My comments on these points: the battery part doesn't make sense. Maybe the reporter misunderstood the Amazon rep. With demand for K1 batteries so high they've been on backorder for months, clearly it's not true that "they heard from very few customers who had need or interest in replacing the battery."

The other issue, though--that the Text-to-Speech feature might infringe audio book rights--sounds like a potential minefield for Amazon. Presumably their legal staff gave them the go-ahead. Or did anyone think to ask them about it?


----------



## mwb (Dec 5, 2008)

> "they don't have the right to read a book out loud. That's an audio right, which is derivative under copyright law."


I look forward with great amusement to their impending RIAA style lawsuits against parents reading aloud to their children all of whom failed to secure those rights to read a book aloud.


----------



## kim (Nov 20, 2008)

So much in this world is just ridiculous.


----------



## Dangerosa (Dec 5, 2008)

Cherie said:


> "TTS is a tool."


It's not the only tool in that article.


----------



## Mikuto (Oct 30, 2008)

Is the genius who wrote that article going to prosecute ALL text to speech programs? Because the one on the Kindle 2 certainly isn't the first.


----------



## kim (Nov 20, 2008)

Dangerosa said:


> It's not the only tool in that article.


LOL, good one!


----------



## intinst (Dec 23, 2008)

Mikuto said:


> Is the genius who wrote that article going to prosecute ALL text to speech programs? Because the one on the Kindle 2 certainly isn't the first.

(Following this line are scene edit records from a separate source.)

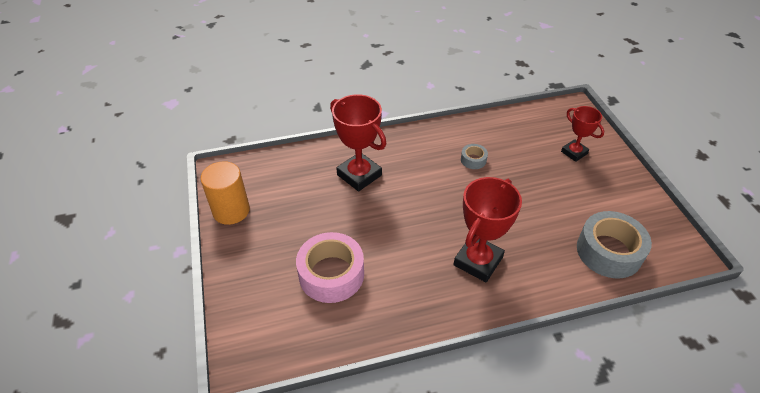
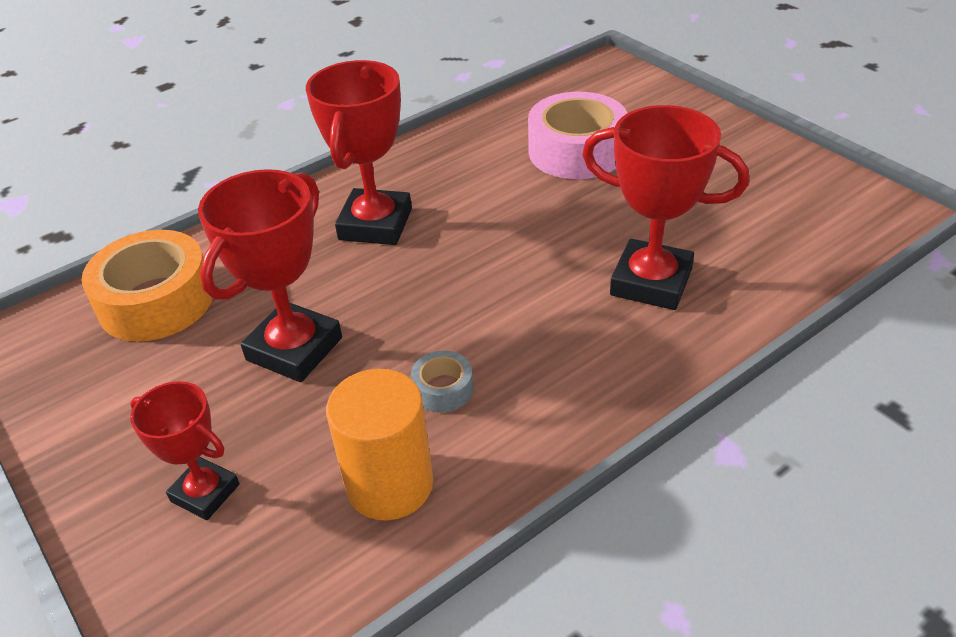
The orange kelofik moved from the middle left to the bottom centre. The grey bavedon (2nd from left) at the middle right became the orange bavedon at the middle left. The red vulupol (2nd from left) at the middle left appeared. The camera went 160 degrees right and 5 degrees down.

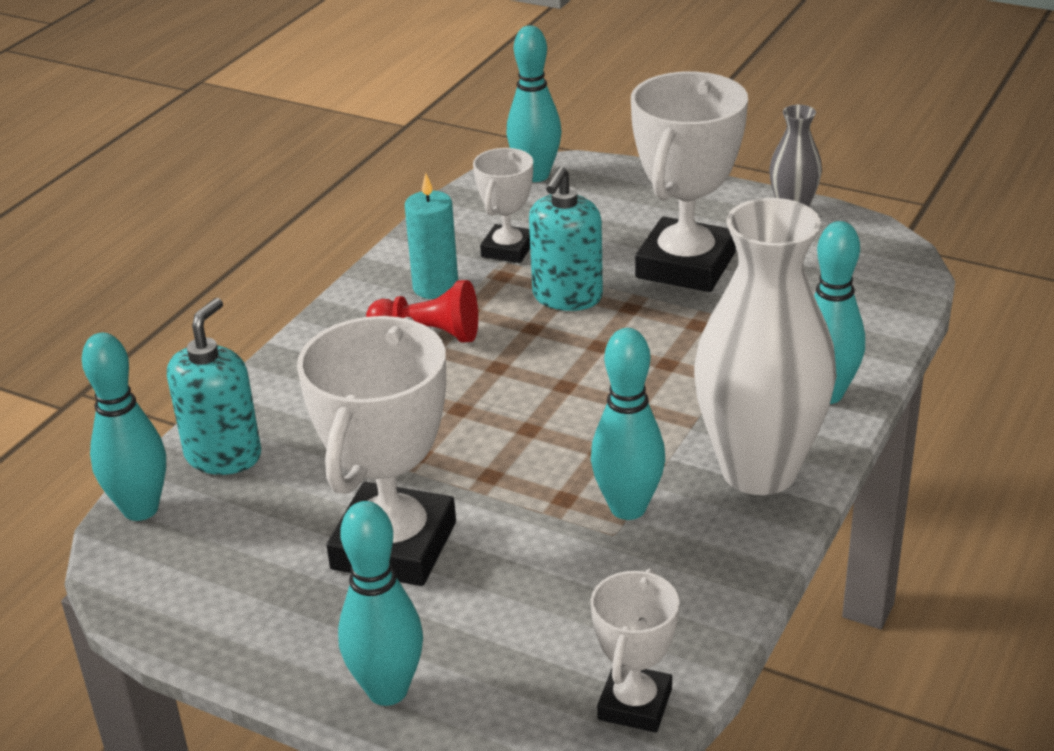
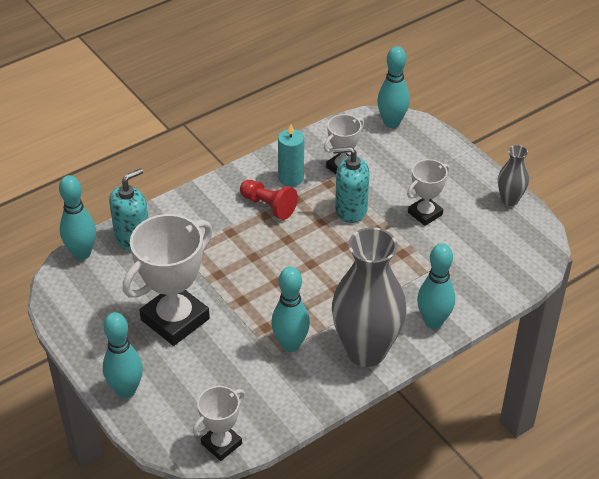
The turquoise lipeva (2nd from left) at the top centre turned 45 degrees clockwise. The white vulupol (4th from left) at the top centre changed to 0.55 times the size. The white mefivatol at the middle right became the grey mefivatol (1st from left) at the centre. The camera went 25 degrees right and 10 degrees up.

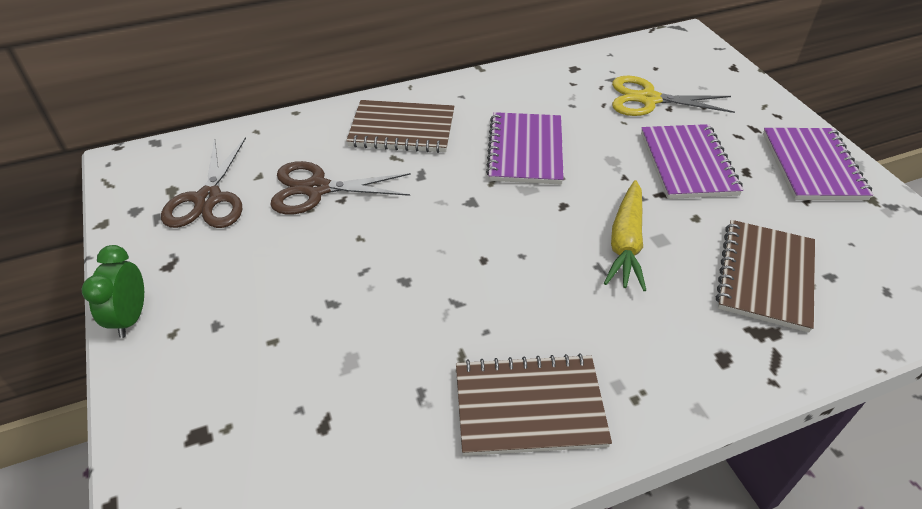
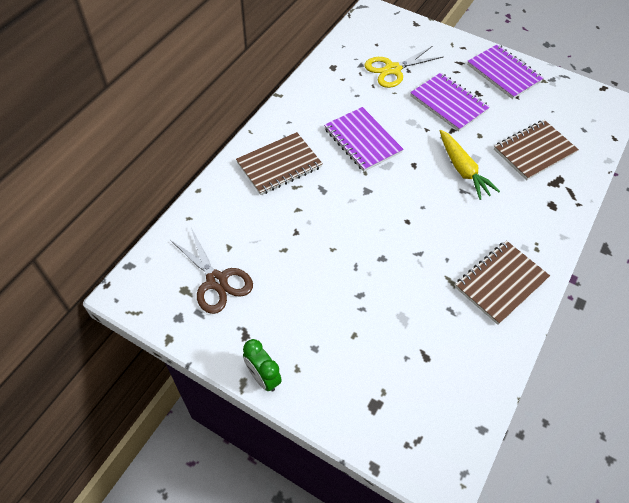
The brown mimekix (2nd from left) at the centre disappeared. The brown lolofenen (3rd from left) at the middle right turned 75 degrees clockwise. The camera went 40 degrees left and 10 degrees up.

Probably just the ones with multi-millions. ie:Amazon


----------



## MamaProfCrash (Dec 16, 2008)

What a bunch of twits. Maybe if audio books were not so damn expensive this wouldn't be a problem. I seriously doubt that Amazon would put something on the K2 that was illegal. I have a sneaking suspicion that their lawyers got all of their ducks in order before allowing text to speech to be added to K2.


----------



## pidgeon92 (Oct 27, 2008)

Did he really compare text-to-speech to murder?


----------



## Mikuto (Oct 30, 2008)

A lot of blind people use text to speech for computers. Googling text to speech brings up 33,000,000 sites. Plenty of them offering programs.

This is a non-issue. There is no legality issue here.



Cherie said:


> Authors Guild executive director Paul Aiken tells the WSJ "they don't have the right to read a book out loud. That's an audio right, which is derivative under copyright law."


If that was true, every single person who ever read a book to their child, or read a piece aloud to a friend, or read something aloud in school is BREAKING COPYRIGHT LAW. The level of ridiculous here can't even be measured.


----------



## Jeff (Oct 28, 2008)

Microsoft has been offering text to speech in their ebook reader for years.


----------



## ak rain (Nov 15, 2008)

Mikuto said:


> If that was true, every single person who ever read a book to their child, or read a piece aloud to a friend, or read something aloud in school is BREAKING COPYRIGHT LAW. The level of ridiculous here can't even be measured.


this was my thought too. 
also the sample text to speach sample I heard while OK is not the same as Brian Jacques reading Eulalia - a wonderfull performance and something to pay for.

Sylvia


----------



## Kind (Jan 28, 2009)

kim said:


> So much in this world is just ridiculous.


 The "lawsuit industry" is a big business.


----------



## robin.goodfellow (Nov 17, 2008)

> I look forward with great amusement to their impending RIAA style lawsuits against parents reading aloud to their children all of whom failed to secure those rights to read a book aloud.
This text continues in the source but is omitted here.